Bir akraba zihinsel bir bozukluktan şüphelenirse sevilen biri ne yapmalıdır?

Şüpheler ortaya çıkarsa, aceleci sonuçlar çıkarmayın. Bir kişinin yetersiz davranışını, hayatındaki zor bir dönem, birikmiş sorunlar veya akıl dışı bir hastalık ile açıklamak oldukça mümkündür. Ancak zihinsel dengesizliğin canlı belirtileri varsa, o zaman kişiyi hemen bir uzmana göstermelisiniz.

  1. Kişiyle ciddi bir konuşma yapmalısın. Bunu yapmak için, samimi ve bilgileri yeterince algılamaya hazır olacağı doğru zamanı seçmeniz gerekir.
  2. Konuşma güven verici bir şekilde oluşturulmalıdır. Hiçbir durumda onu bir şeye ikna etmeye çalışmamalısınız, böylece olumsuz tepkileri kışkırtmamalısınız.
  3. Konuşurken, doğrudan zihinsel durumuyla ilgili belirli kelimeler kullanmayın: halüsinasyonlar, sanrılar, paranoya vb.
  4. Hastalar tarafından önleyici muayeneden geçme lehine genel argümanlar bulun, durumuyla ilgili endişelerini dile getirin.
  5. Eski bir tanıdık kisvesi altında bir psikiyatristi eve davet edemezsiniz, bir hastayı sözde rutin bir tedavi muayenesine götürmemelisiniz.

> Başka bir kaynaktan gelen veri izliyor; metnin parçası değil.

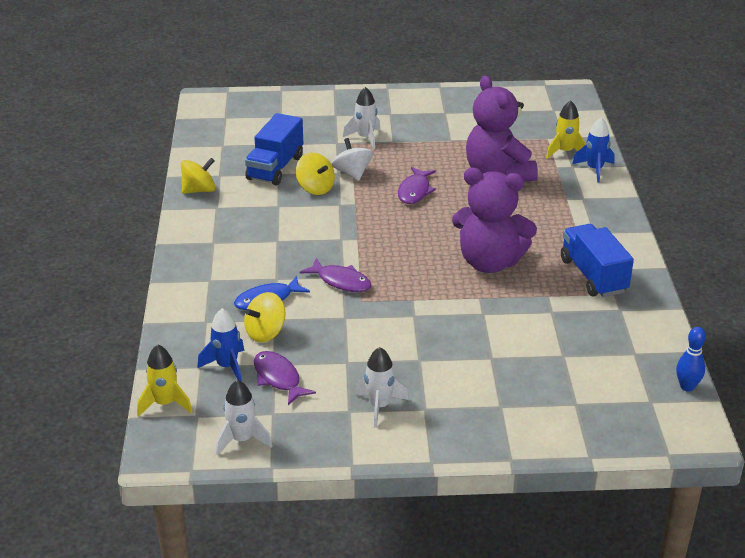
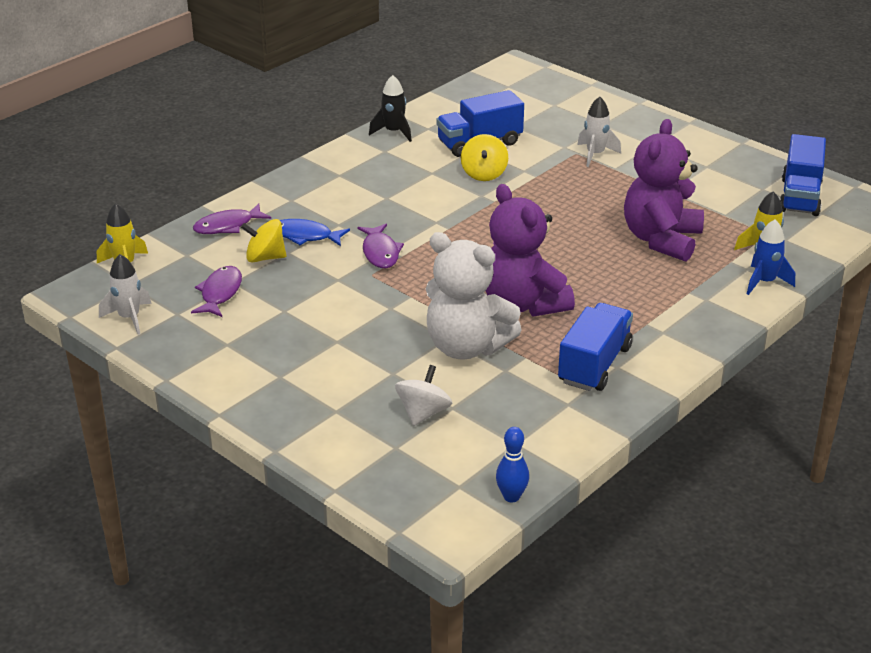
camera: 45 degrees right, 0 degrees up
(199, 190) = (393, 132): yellow spinning top -> black rocket
(227, 366) = (202, 265): blue rocket -> none
(352, 173) = (534, 177): white spinning top -> white spinning top (423, 413)
(379, 406) = (251, 354): white rocket -> none
(415, 191) = (561, 216): purple fish -> purple fish (227, 226)
(504, 311) = (466, 347): none -> white teddy bear
(527, 106) = (800, 196): none -> blue truck

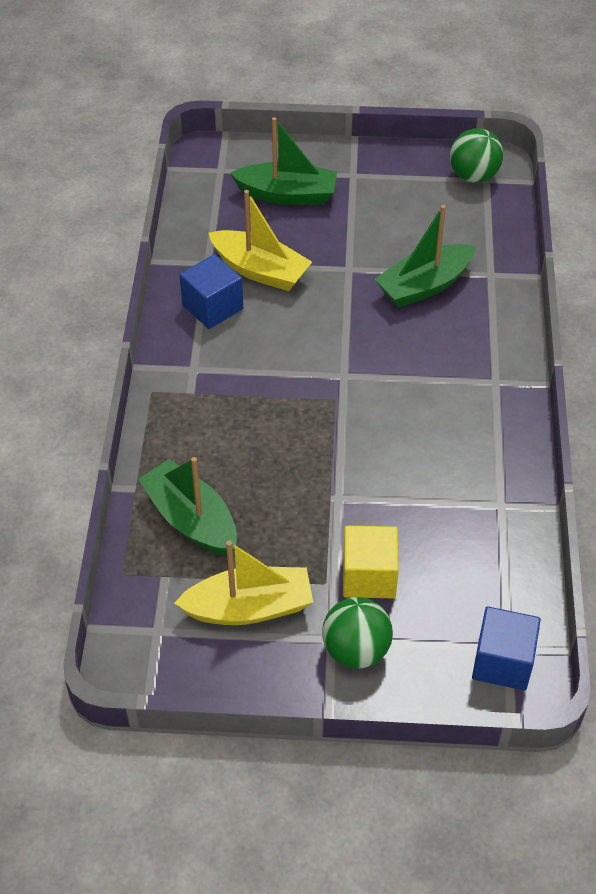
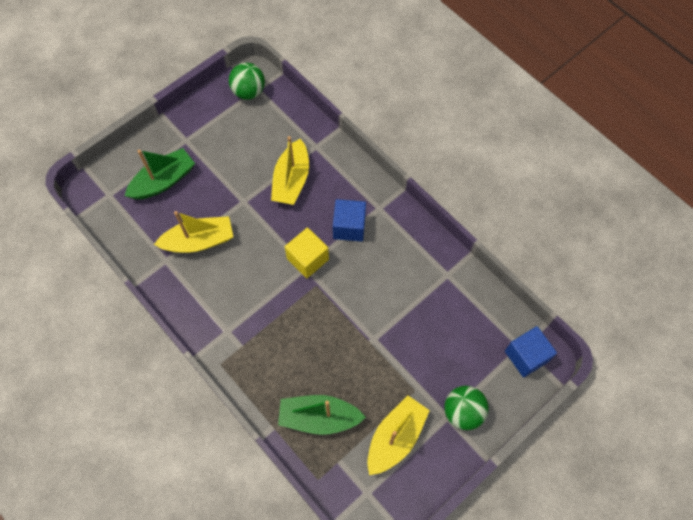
camera: 45 degrees left, 15 degrees up
(212, 307) = (198, 285): blue cube -> blue cube (349, 227)
(369, 576) = (430, 368): yellow cube -> yellow cube (307, 259)
(424, 286) = (291, 180): green boat -> yellow boat

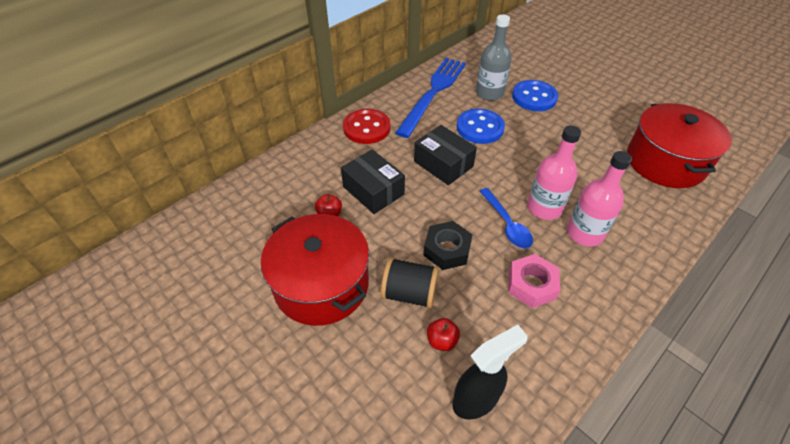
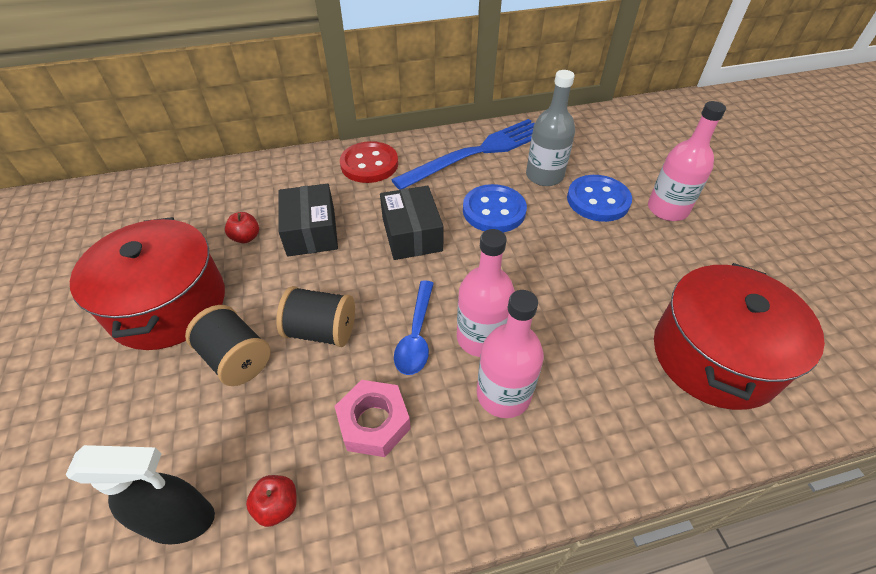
camera: 30 degrees right, 0 degrees up
(442, 341) = (215, 430): red apple -> red apple (277, 506)
(447, 250) = (321, 331): black nut -> black spool
(576, 88) = (667, 209): none -> pink bottle

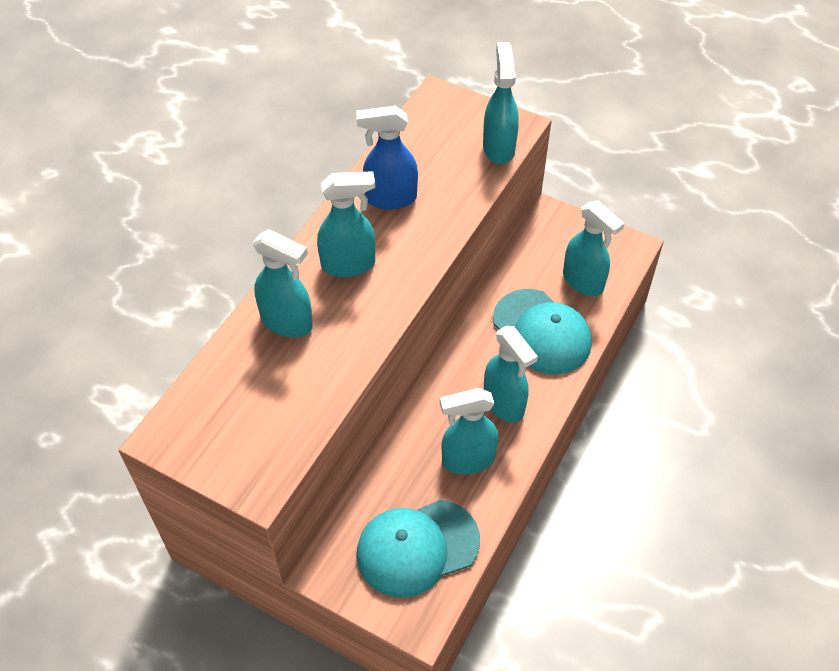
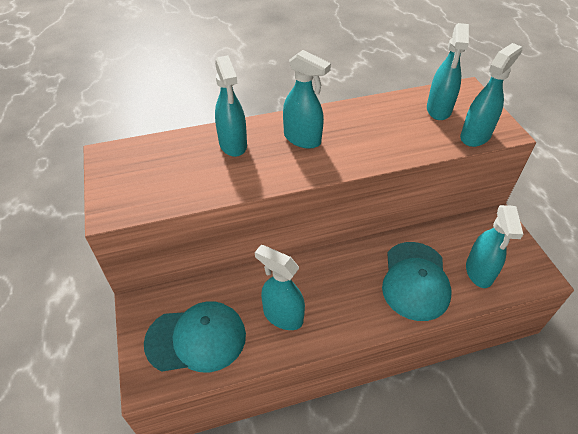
camera: 45 degrees right, 5 degrees down
(390, 198) = (369, 122): blue spray bottle -> none
(417, 547) = (196, 339): turquoise cap -> turquoise cap turned 150 degrees clockwise
(504, 404) = (342, 303): turquoise spray bottle -> turquoise spray bottle (438, 110)

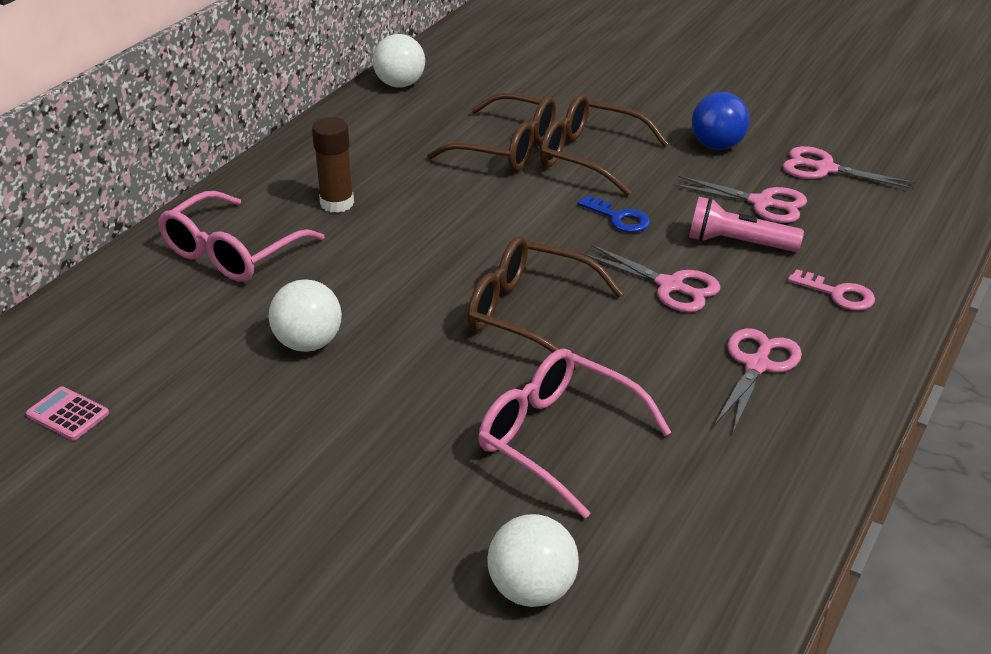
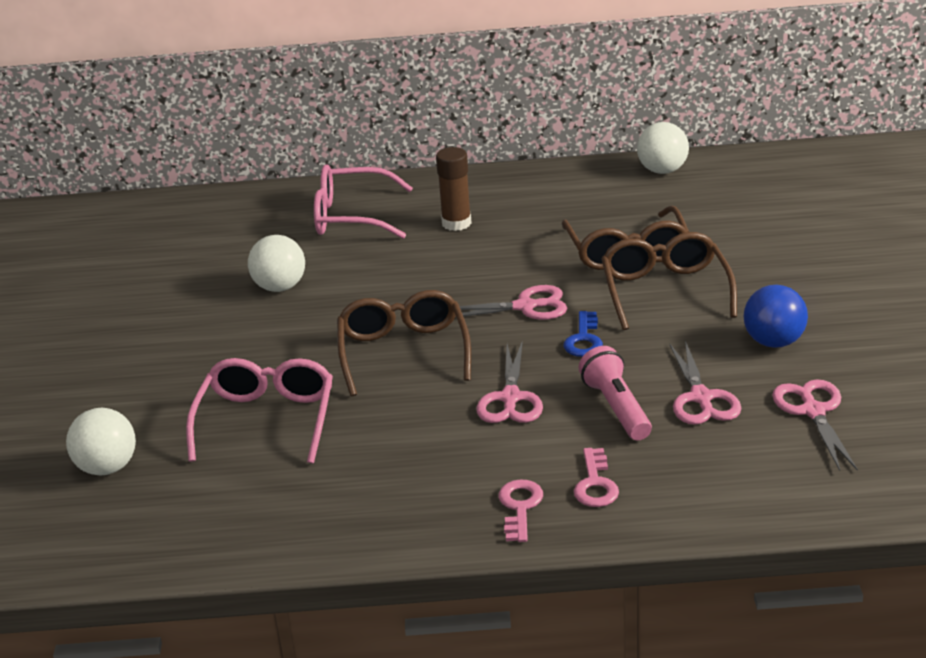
camera: 60 degrees right, 5 degrees down
(68, 414) = (138, 247): pink calculator -> none
(757, 365) = (442, 476): pink scissors -> pink scissors (525, 307)
(840, 342) = (519, 507): none -> pink key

Nitelikli bir psikiyatriste danışmanız zorunludur - deneyimli bir doktor hastayla ilgili doğru davranış hakkında önerilerde bulunacaktır. Ancak doktora ziyareti geciktirmemelisiniz. İhmal edilen akıl hastalıkları ilerleyecek ve sonuçları çok üzücü olabilir.